The stories we tell: growing up in high-tech medicine

Nadine Tanio;
Nadine Tanio, UCLA, Graduate School of Education and Information Studies

Sydney 2018: Infrastructure and co-design

My work explores how young heart transplant patients envision, articulate and navigate their transition from pediatric to adult medical care. In other words, it focuses on how young people learn to care for themselves in the context of high-tech modern medicine where biotechnological advancements, like organ transplantation, are transforming our understanding of our bodies and ourselves and challenging the boundaries between humanity and machine, humanity and other animals. In these existential spaces, young people, too, are positioned at the forefront of pioneering technology and knowledge production.

I share, from an ongoing youth media project, video shorts about transplant, transition, and translation. Each short is collaboratively crafted to educate others (including peers, medical and family caregivers, other patients and educators) about life in the spaces opened by high-tech medicine and the challenges of transition.

Through educational research focused on storytelling, I learn about the making and doing of youth narratives: what stories are considered important to tell, what gets chosen or discarded, and how, in the ways of making and doing knowledge is produced. 

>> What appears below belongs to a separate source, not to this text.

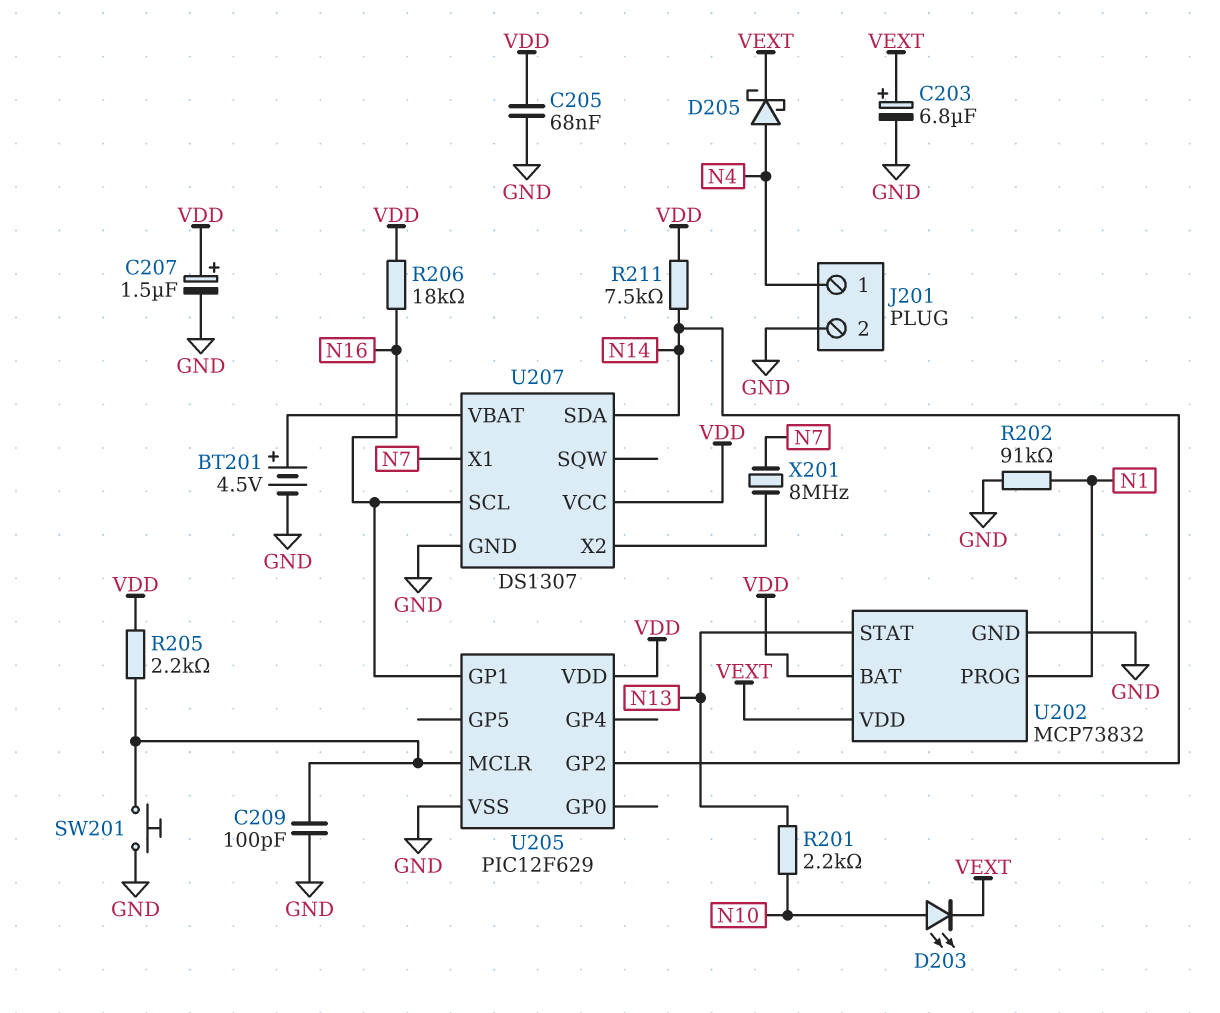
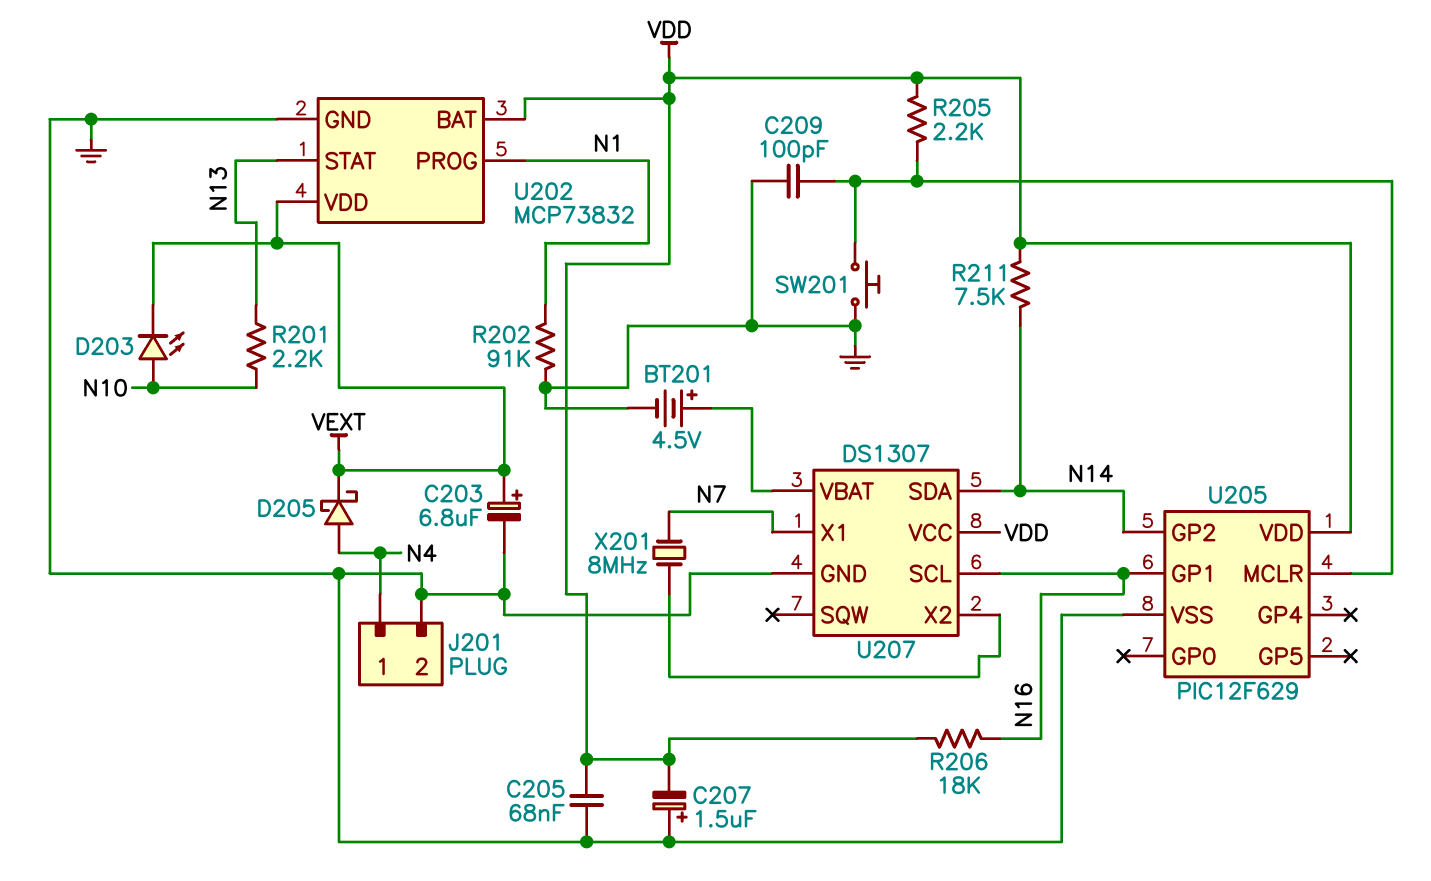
C207: 1.5uF (plus VDD, minus GND) -> 1.5uF (plus GND, minus VDD)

All transitions are imbued with risk and possibility, but for heart transplant recipient’s transition is a particularly perilous time when adolescents and young adults have higher mortality rates than their younger cohorts. Through this multimedia presentation, I reflect on narratives of positionality, of practice, and of pedagogy that create communities for learning and living within the transitory spaces of high-tech modern medicine.